A Top End military trail is shedding light on Australia's important war history.
With international travel and places like Gallipoli and The Western Front currently off the cards, Australians can take the pilgrimage to Darwin to commemorate and honour Australia's military history.
To this day, the bombing of Darwin on February 19, 1942 remains the largest single attack on Australia ever mounted by a foreign power.
During World War II, Darwin was bombed in more than 50 air raids, resulting in more than 230 lives lost.
Today, the Top End's military history is preserved with numerous historical sites, from museums to oil storage tunnels, airfields and ammunition bunkers, that all capture and commemorate Darwin's military past.
Here's Tourism NT's guide to some of Top End's military attractions.
- Darwin Military Museum, overlooking Beagle Gulf, is one of the best stops to understanding Darwin's role in World War II, housing World War II fortifications, military vehicles and larger artillery pieces.
- Nearby is Defence of Darwin Experience, which offers visitors a powerful World War II audio-visual journey, with anecdotes from real survivors and films containing actual footage from the attack
- At the Darwin History and Wartime Experience, take a journey back through time in a genuine World War II army truck to relive Darwin's exciting and historic past. Tours run up to four times daily seven days a week during the dry season, May through to October.
- At Stokes Hill Wharf, the Royal Flying Doctor Service Darwin Tourist Facility uses virtual reality and holographic technology to transport you to the bombing scene of 1942, complete with films, story-telling 'ghosts' and simulated, cockpit experiences.
- Head to Darwin Aviation Museum and witness an impressive collection of Territory's aviation history, including massive B52 bomber - one of the few surviving in the world - and wreckage of a Japanese Zero brought down during the 1942 air raids.
- The concrete and steel-lined World War II Oil Storage Tunnels, located at Darwin Wharf Precinct, were part of an overall defence strategy and remained a secret to the public until 1992. Now, the tunnels are lined with photographs and relics, and make for a meaningful walk through history.
- If you're looking to hear more military insights and stories from local historians, enlist in a four-hour Bombing of Darwin WWII Heritage tour or Australia's Frontline: WWII Bombing of Darwin tour
Stuart Highway (formerly North-South Road)
- A small detour at East Arm, 36km from Darwin, lies Quarantine Anti-Aircraft Battery Site, a former command post during World War II and is now the most complete anti-aircraft-gun-site in the area.
- Drive for an hour to the town of Batchelor, which was once an important RAAF base for the Pacific region. Learn more about military history at the Batchelor Museum, the departure point for the first bombing missions against the Japanese on Australian soil.
- Book a tour and see real-life artefacts at the former 4 Repair and Service Unit at Pell Airstrip.

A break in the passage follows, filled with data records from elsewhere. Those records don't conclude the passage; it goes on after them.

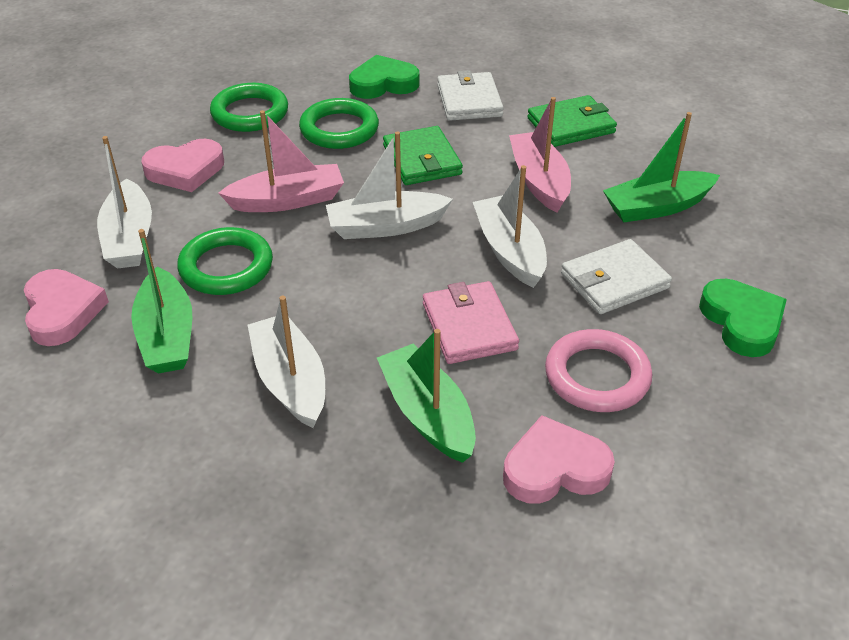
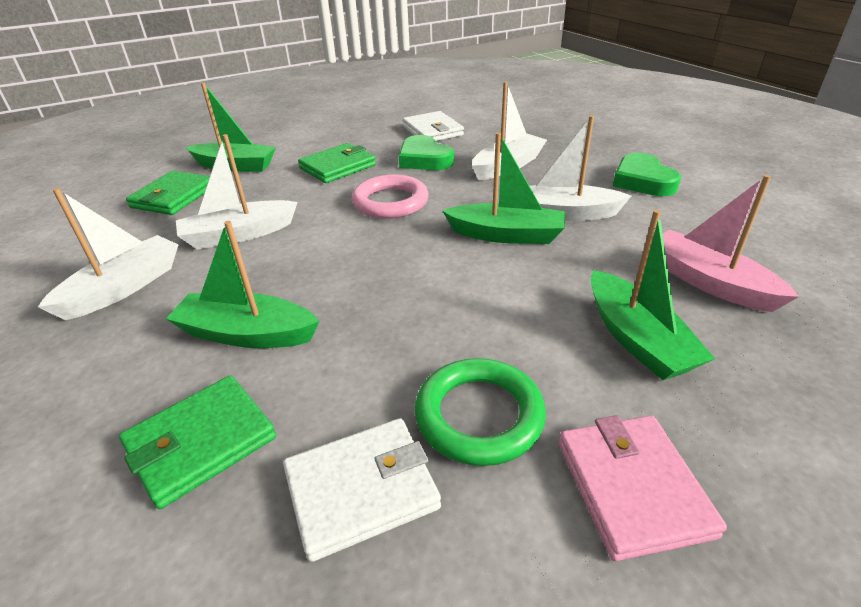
green boat: 3 -> 4
green ring: 3 -> 1
green wallet: 2 -> 3
pink boat: 2 -> 1
pink heart: 3 -> 0

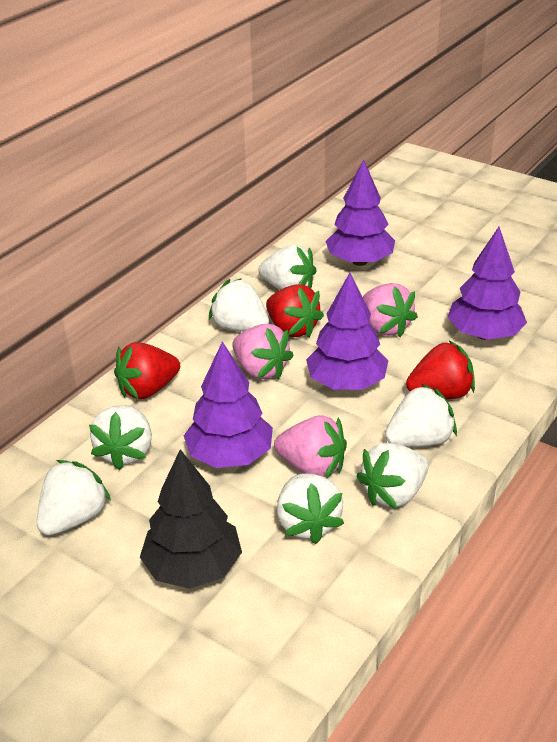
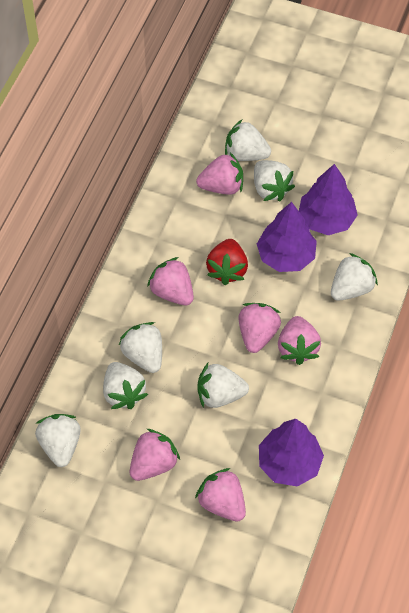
black tree: 1 -> 0
pink strawberry: 3 -> 6
purple tree: 4 -> 3
red strawberry: 3 -> 1

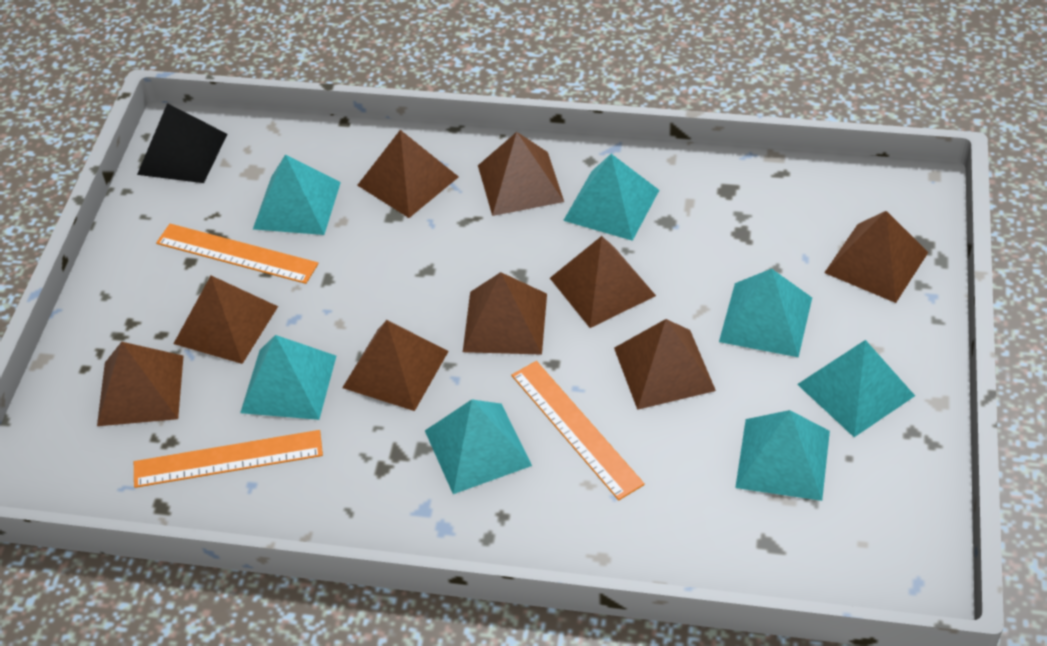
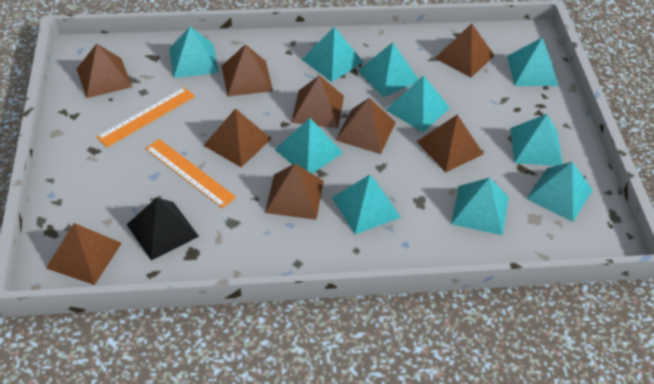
orange ruler: 3 -> 2
turquoise pyramid: 7 -> 10

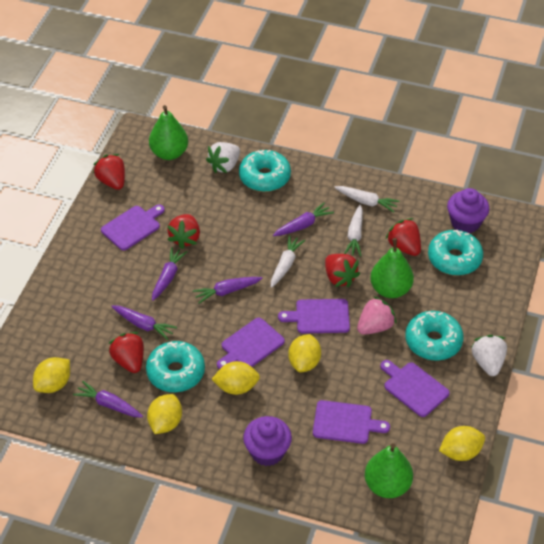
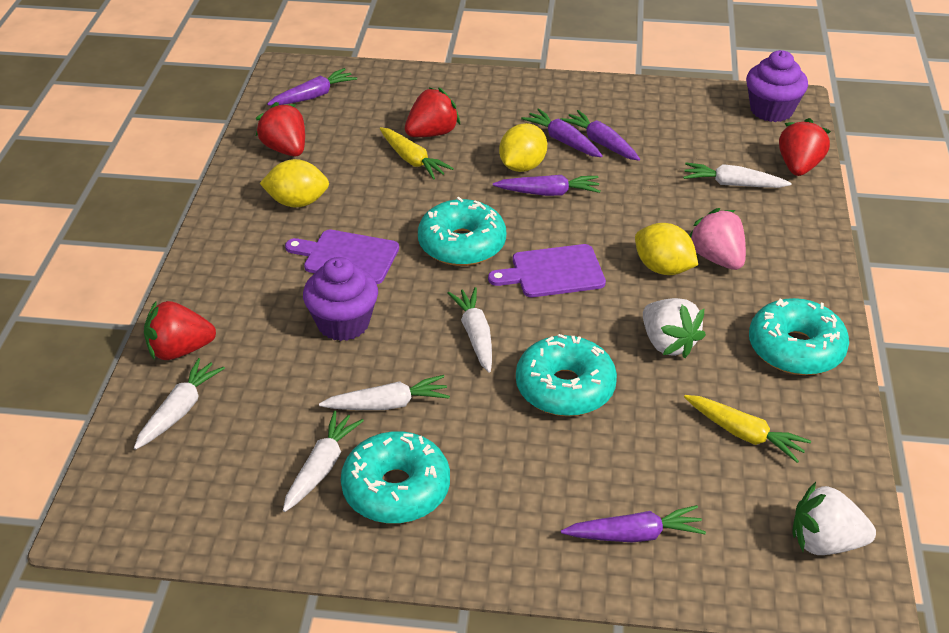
green pear: 3 -> 0
purple cutting board: 5 -> 2
red strawberry: 5 -> 4
white carrot: 3 -> 5
yellow carrot: 0 -> 2
yellow lemon: 5 -> 3

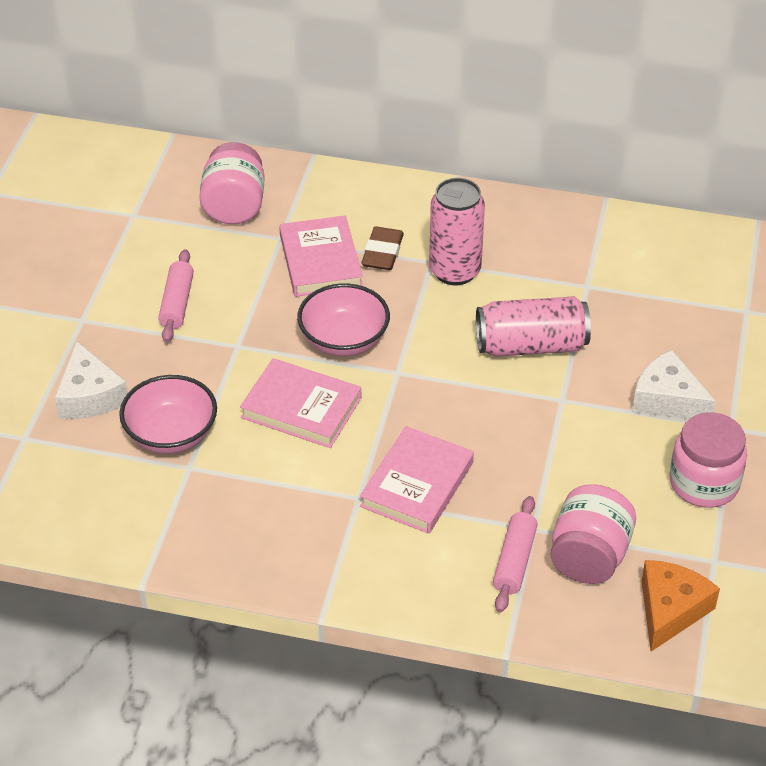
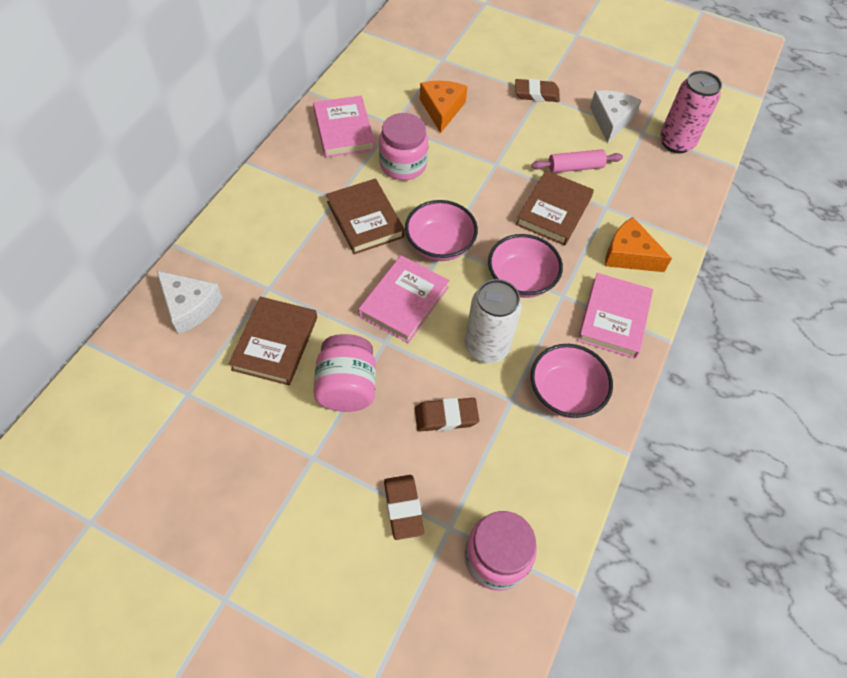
brown book: 0 -> 3
brown eraser: 1 -> 3
orange cheese: 1 -> 2
pink bowl: 2 -> 3
pink can: 2 -> 1
pink rolling pin: 2 -> 1
white can: 0 -> 1

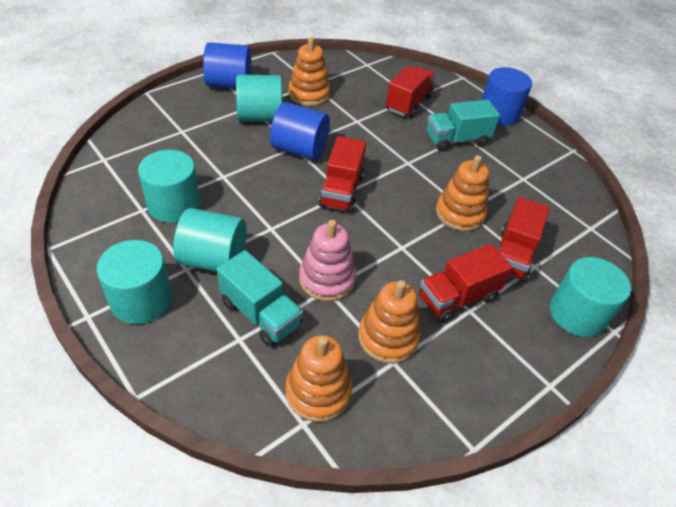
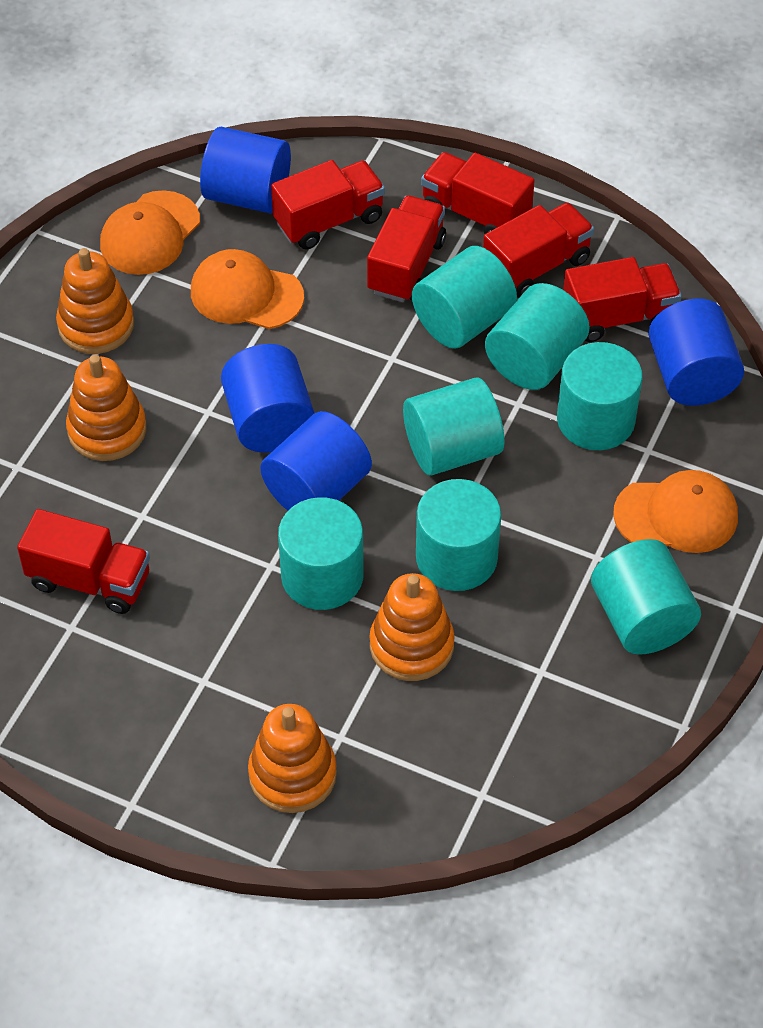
blue cylinder: 3 -> 4
orange cap: 0 -> 3
pink stacking toy: 1 -> 0
red truck: 4 -> 6
turquoise cylinder: 5 -> 7
turquoise truck: 2 -> 0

- Enroute to Litchfield National Park, stop by Adelaide River War Cemetery and Civil Cemetery to pay your respect to the 434 military members and 63 civilians that were killed during the bombing of Darwin.
Charles Darwin National Park
- Part of a network of military sites that formed Australia's front line of defence, today you can see historic ammunition storage bunkers and testing areas that were built in 1944 and used until the mid-1980s.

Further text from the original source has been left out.